''As pessoas vivem hoje a cultura da felicidade. Elas não se permitem sentir qualquer desprazer e acreditam que precisam estar bem o tempo inteiro''. A afirmação é da psicóloga Simone Oliane. Como exemplo, ela cita as redes sociais em que as pessoas descrevem como são felizes o tempo todo. ''Apesar de divulgarem esta felicidade infinita, a vida é cheia de encontros e desencontros. É normal sentir-se triste em alguns momentos'', reforça.
De acordo com a psicóloga, a tendência é que as pessoas fujam das situações em busca de eliminar as frustrações da vida. Ao analisar um paciente que afirma estar em depressão, a psicóloga investiga três fatores: a forma como a pessoa reage ao ambiente, a história de vida, e o que ela aprendeu com o ambiente e suas práticas culturais.
Simone destaca que um comportamento se instala e se mantém porque ele é reforçado. ''A pessoa pode ser assim porque, em algum momento, o ato de queixar-se dos problemas trouxe benefícios, neste caso, ela acaba repetindo sem perceber'', explica.
Por outro lado, se os comportamentos não são reforçados e a pessoa não sabe lidar com negativas, ela pode entrar em depressão. ''Quando eu me comporto de determinada forma e recebo uma recompensa positiva, meus neurônios liberam dopamina (o hormônio do bem-estar). Se eu me comportar da mesma forma e for punida ou não receber a recompensa positiva, os neurônios não liberam a dopamina''. O corpo todo acaba reagindo à baixa produção de neurotransmissores e isso resulta na ausência da sensação de bem-estar.

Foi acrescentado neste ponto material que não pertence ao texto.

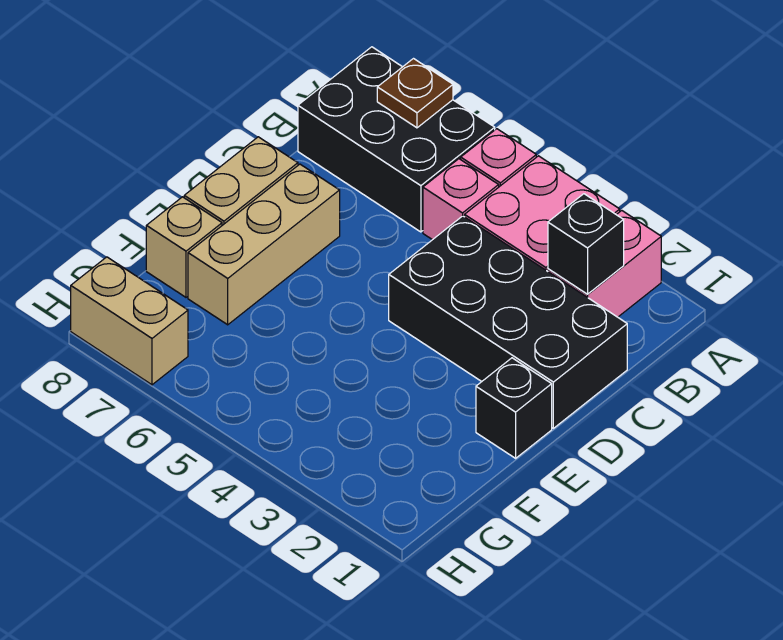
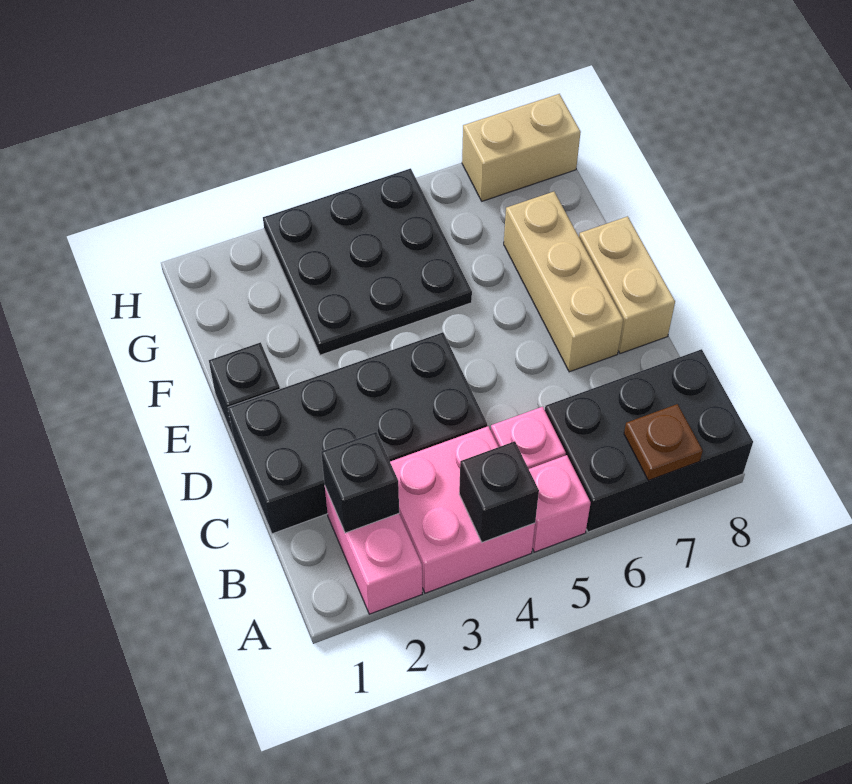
none -> black brick A4 level 2
none -> black plate F3:H5 level 1
tan brick F8 level 1 -> none

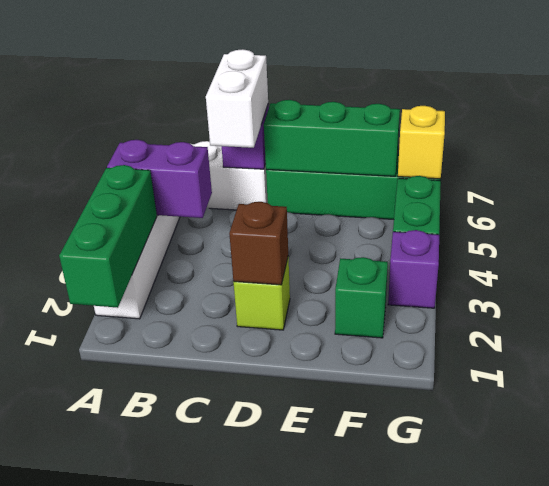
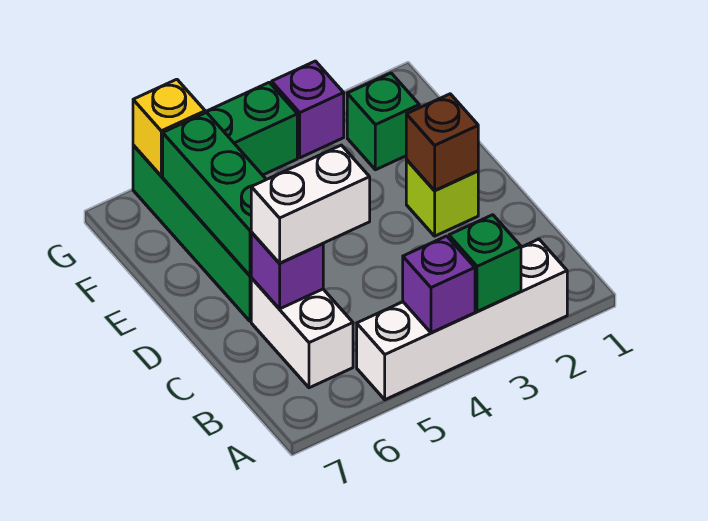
green brick A1:A3 level 2 -> green brick A3 level 2
purple brick A4:B4 level 2 -> purple brick A4 level 2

O Brasil é um dos países que mais prescrevem antidepressivos e isso nem sempre é feito de maneira adequada. Para Simone, a 'medicalização da vida' é um dos fatores que contribuem com a depressão. ''Existe uma tendência de combater a frustração, a ansiedade e a tristeza com remédios. As pessoas esqueceram que estes sentimentos são naturais e fazem parte da vida. (M.A.)